As March approached, Fox hoped they survived the cold season, but they slipped back into 4th place with a ratings average of 2.0 in ratings Siberia. Glee littered their Friday cabin like a pile of dilapidated and termite infested furniture, so naturally they were incinerated into an oblivion and couldn't even leave behind ashes to prove they existed. Weird Loners has yet to be burned, but is ashing like a cigarette of an inconsiderate smoker. We all knew Backstrom was wood rotten to the core, and we eagerly awaited today 's announcement that this disease would be burned to a crisp as irate critics brought the chocolate, marshmallows and graham crackers for s'mores. The fireplace once again cooled, and it came down to the stronger structures in Fox's house.
People once pined for the Following, only to discover it was built of pine by season 3. Dropping below a 1.0 is still insulting for Fox, and it doesn't bring home the bacon. With only 41 shows and plummeting ratings, the syndication carpenters deemed the Following beyond repair and eradicated it like this show did to its characters over the last two years. Not all who fell into the fire and roasted deserved the burn. Sadly, Fox chopped down a mighty oak on Wednesday and cancelled The Mindy Project.
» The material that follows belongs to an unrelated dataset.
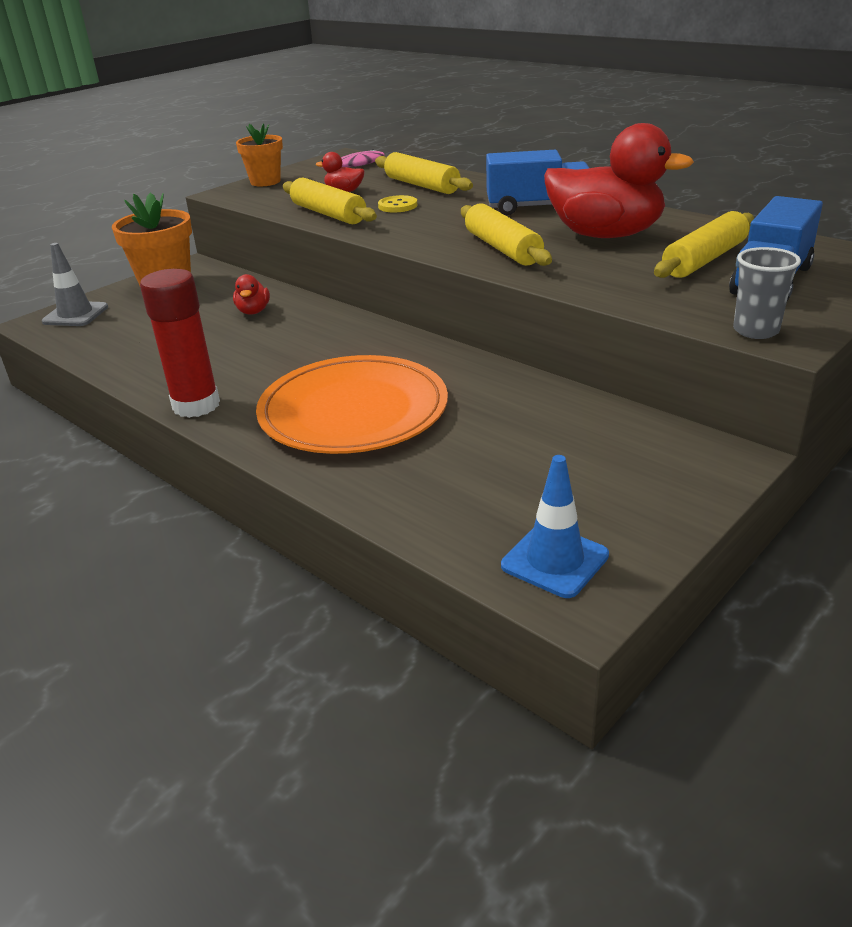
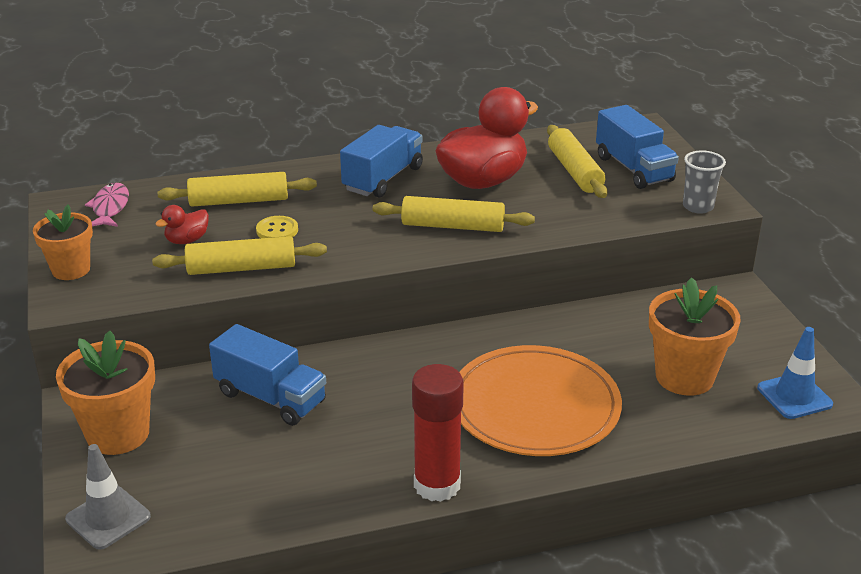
camera: 60 degrees left, 0 degrees up
(253, 311) = (270, 397): red duck -> blue truck
(500, 474) = (684, 377): none -> orange flower pot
I am still baffled at their choice to take out a critical darling, both in show and actress. Mindy Kaling is a hot commodity, evident from her Office tenure and recent commercial promotions. As one who is guilty of fast-forwarding through commercials, I will admit I do occasionally rewind and watch a commercial if the graphic catches my eye. Mindy is in this category, and she has appeal. I have to remind myself that Mindy did suffer from anemic ratings throughout its run, but why now? If Fox was really that concerned, why not cut its timbers/losses at two seasons? Fox has one of the rare jewels in the TV landscape to sport three critically acclaimed sitcoms, a rare club only shared with ABC. Now we only have New Girl, limping into its 5th season, and Brooklyn 99. Props to Hulu for investigating con tinuing Mindy's legacy. If not, there's always room in the bloodbath camp at NBC the 13th, the studio producing the Mindy Project
The cold season is over, so perhaps Fox having a seat in the 4th place wasn't such a bad idea. Fox has great potential to rebuild its burnt lineup, but needs to start by firing up one or two winning evenings. My suggestions:
1. Rebuild Sundays, stat! Football helps bolster the ratings, but Fox isn't fooling anyone as we cannot buy Brooklyn 99 jumping between 1.2 and 2.5. Fill the holes, and keep the Sunday legacy strong. Sundays launched Fox, so why not pay homage and steal the crown as the number one network on this night?
2. Keep an eye on the writers of Gotham and Sleepy Hollow. Gotham was the only sensation to write home about this fall, but stands at high risk for ratings erosion if viewers tire of trite writing. Sleepy Hollow's sophomore year declined, and it could become the next Following in the fireplace.
3. Don't rely on Empire to carry the schedule. Empire is a phenom, and has everyone's eyes and press. If the show happens to fade next year, a la Revenge season 2, Fox coul d face a drop in ratings.
4. Stick to what works with American Idol. The show is back on track, and the last thing this aging show needs is the hubris of divas.
5. Find a way to raise Thursdays. Only ABC seems to be untouchable on this evening, and Fox has ripe opportunities to overtake CBS. NBC shows no signs of rebounding, and CBS is fading fast on Thursdays. No more Gracepoints or Backstroms, please!
Let's hope Empire helps Fox to financially turn on its utilities again so it will not have to throw good shows into the fire.